I was lucky at the early stages of forming my openness about the disease. If I was bullied at school for it, for example, maybe I would have a completely different attitude about my openness now. I was always lucky with the people around me. I am lucky that I live in Kyiv and my group of friends knows and accepts me, but if we are talking about other regions and smaller towns in Ukraine, I am not sure I would be able to speak about my status there in the same open way and just get away with it as I do in Kyiv.

When I was eight years old, I was taking some pills for about a year and my mom would not tell me the reason. After a big fight with my mom, I started asking her what the pills were and she told me that I have HIV. I felt relaxed after she told me. I finally had an answer and knew what was wrong with me. It’s much better than not knowing. My group mates from the medical college didn’t accept me. They didn’t do anything to me directly, but they would always consider me as a loner. They wouldn’t allow my female group mates to communicate with me.

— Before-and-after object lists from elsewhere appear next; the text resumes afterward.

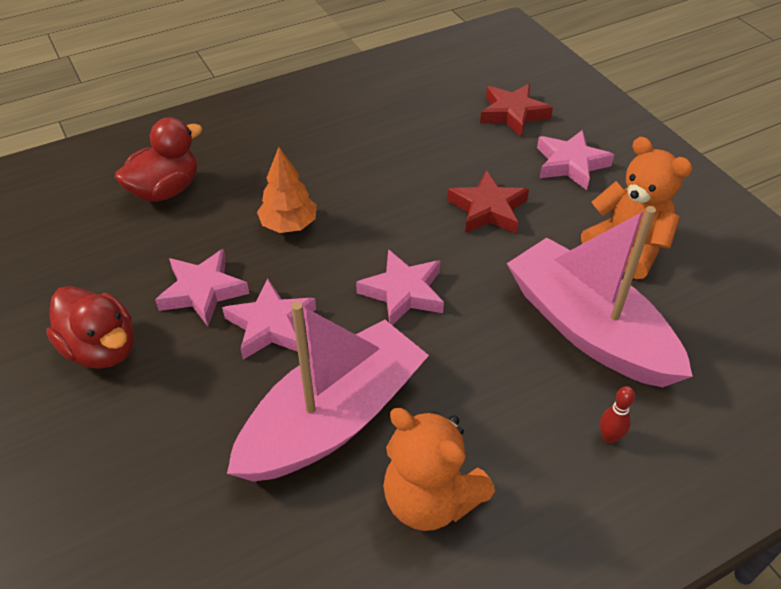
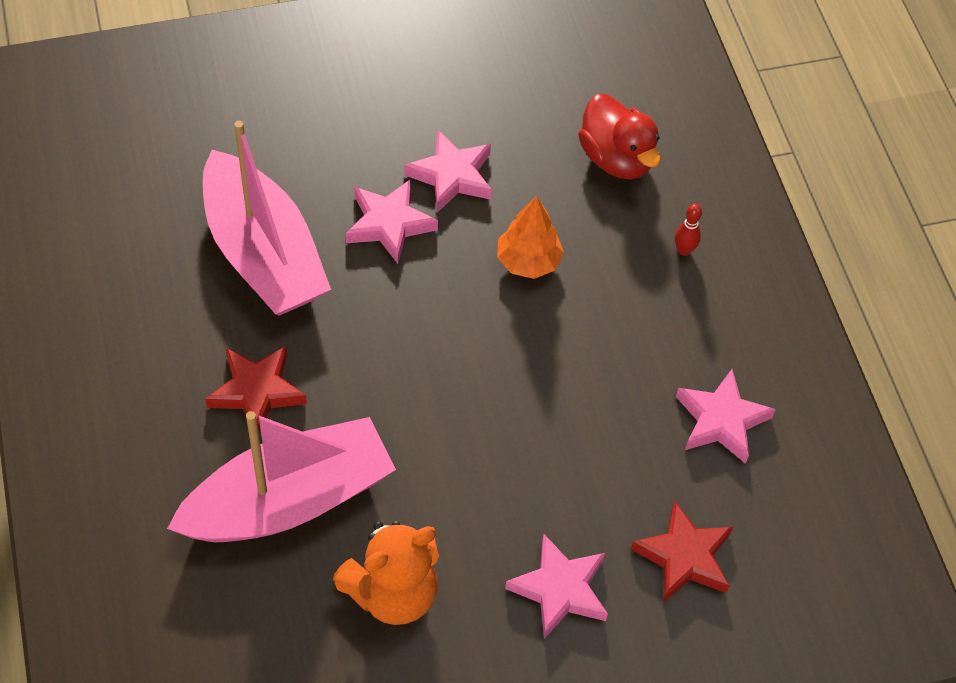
camera: 100 degrees right, 10 degrees up
(102, 348) = (403, 96): red duck -> none
(403, 292) = (395, 344): pink star -> pink star (721, 421)
(430, 499) = (156, 306): orange teddy bear -> none
(488, 209) = (500, 464): red star -> red star (256, 392)
(609, 437) = (159, 466): red bowling pin -> red bowling pin (684, 250)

Through information, we can fight the fear of HIV.

It’s important to openly speak about HIV because we need to influence and change the public opinion of it as a closed and forbidden issue to talk about. Through information, we can fight the fear of HIV. The lack of correct information about the disease brings fear about it.

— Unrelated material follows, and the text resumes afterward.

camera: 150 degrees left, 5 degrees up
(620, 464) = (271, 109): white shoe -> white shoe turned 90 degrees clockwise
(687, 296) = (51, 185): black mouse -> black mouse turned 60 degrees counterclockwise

I would like to go back in time when the stereotypes about HIV were just appearing. I would turn the perception into an only medical direction, not stigmatic, so that people could treat the virus similarly to other diseases, like diabetics or so on. It’s not scary at all, you just take the medications as with any chronic illness.

The only difference between the life of a person with HIV to the person without HIV is that you have to take pills regularly. Among the pros, is that I do medical check-ups quite regularly, so I know the state of my body. Not many people who don’t have HIV are so aware of their health.

Each problem in your life has to be treated just as a difficulty that you have to sort out. I understand that HIV is not the easiest “difficulty” to sort out, but when you are diagnosed, don’t close yourself to the world, don’t give up your dreams. Just carry on living and fighting. HIV is not a death sentence.

Dany is part of Teenergizer – a movement that unites teenagers and young people across Eastern Europe and Central Asia, with the aim to create a world where every youth can realize his or her potential in a world free from discrimination in all areas, including HIV. Dany is the ex co-chair of PACT, a coalition of more than 80 youth-led and youth-serving organizations and networks working together to advance sexual and reproductive health and rights to help end the AIDS epidemic by 2030.